3. Remember the Data Classification Dashboard
Both Content Explorer and Activity Explorer are accessed through the Data Classification section of the Microsoft Purview compliance portal. If a question mentions the data classification overview or dashboard, think of these two tools.
4. Audit Logging Dependency
Activity Explorer depends on audit logging being turned on. If a question presents a scenario where Activity Explorer shows no data, consider whether audit logging has been enabled.
5. Sensitive Information Types and Labels
Content Explorer displays items classified by:
- Sensitive information types (built-in and custom)
- Sensitivity labels
- Retention labels
- Trainable classifiers
If a question asks which tool shows items matching a sensitive information type, the answer is Content Explorer.
6. Scenario-Based Questions
Common scenarios include:
- "An admin wants to see how many documents contain credit card numbers" → Content Explorer
- "An admin wants to know if a user downgraded a sensitivity label on a document" → Activity Explorer
- "An admin needs to view the actual contents of a sensitive email" → Content Explorer with Content Explorer Content Viewer role
- "An admin wants a historical view of DLP policy matches" → Activity Explorer
7. Read-Only Nature
Both tools are read-only — they are for visibility and monitoring, not for applying or changing labels. If a question implies modifying labels or policies, these tools are not the correct answer.
8. Locations Covered
Both tools cover content across Exchange Online, SharePoint Online, OneDrive for Business, and for Activity Explorer, also endpoint devices (Windows 10/11). Remember this for questions about supported workloads.
9. Watch for Distractors
Common distractors in questions might include:
- Microsoft Defender for Cloud Apps (focuses on cloud app security, not data classification visibility)

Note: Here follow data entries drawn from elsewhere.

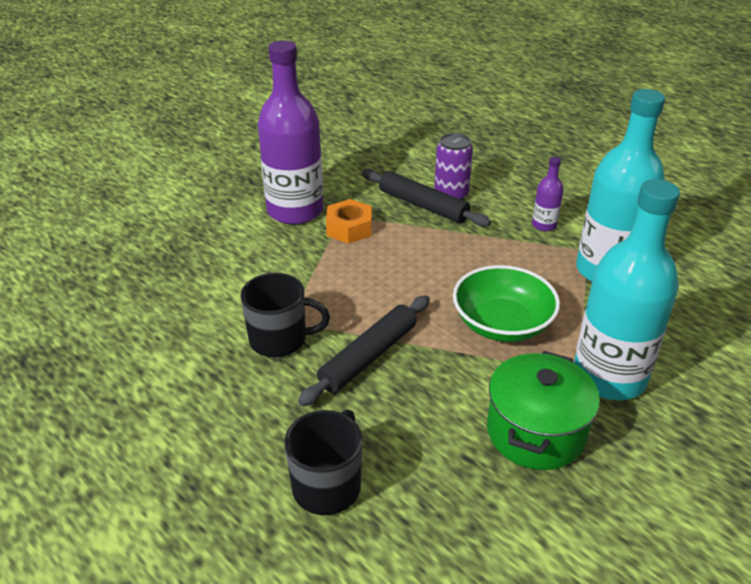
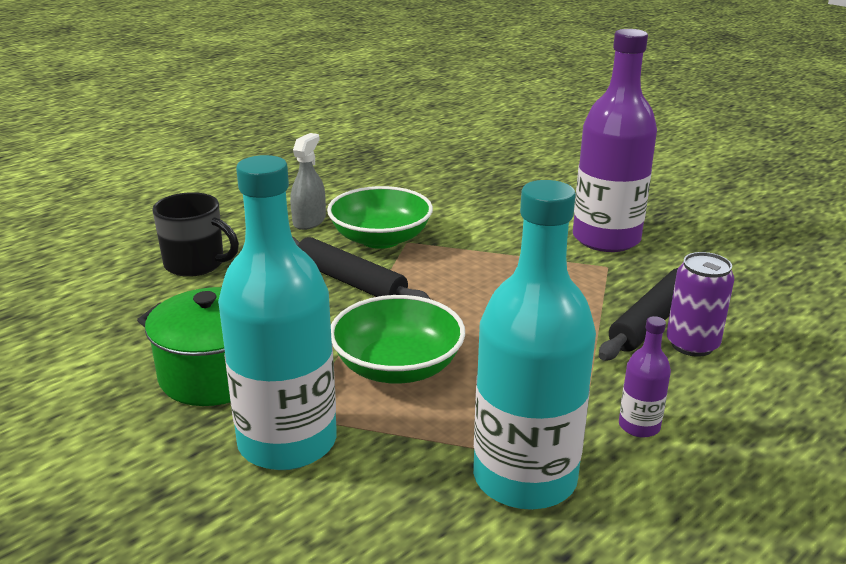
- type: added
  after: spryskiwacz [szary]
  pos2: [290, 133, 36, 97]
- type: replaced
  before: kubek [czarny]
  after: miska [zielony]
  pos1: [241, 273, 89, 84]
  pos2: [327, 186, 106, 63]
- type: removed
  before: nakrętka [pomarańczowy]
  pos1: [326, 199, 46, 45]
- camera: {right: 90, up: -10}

- Compliance Manager (focuses on compliance posture and assessments, not data content)
- eDiscovery (focuses on legal discovery and holds, not ongoing data classification monitoring)
- Audit log search (provides raw audit logs, whereas Activity Explorer provides a curated, filtered view specific to labeled/classified content)
10. Key Vocabulary Cues
When you see these words in exam questions, map them to the right tool:
- "snapshot," "browse," "view items," "drill down" → Content Explorer
- "monitor," "track," "activities," "over time," "historical," "trend" → Activity Explorer
Summary Table
Content Explorer:
- Purpose: View what sensitive data exists and where
- Type of view: Point-in-time snapshot
- Key roles: Content Explorer List Viewer, Content Explorer Content Viewer
- Key question it answers: What sensitive data do we have?
Activity Explorer:
- Purpose: Monitor activities performed on sensitive data
- Type of view: Historical activity log
- Key roles: Activity Explorer reader
- Key question it answers: What is happening to our sensitive data?
By mastering these distinctions and tips, you will be well-prepared to answer any SC-900 question related to Content Explorer and Activity Explorer with confidence.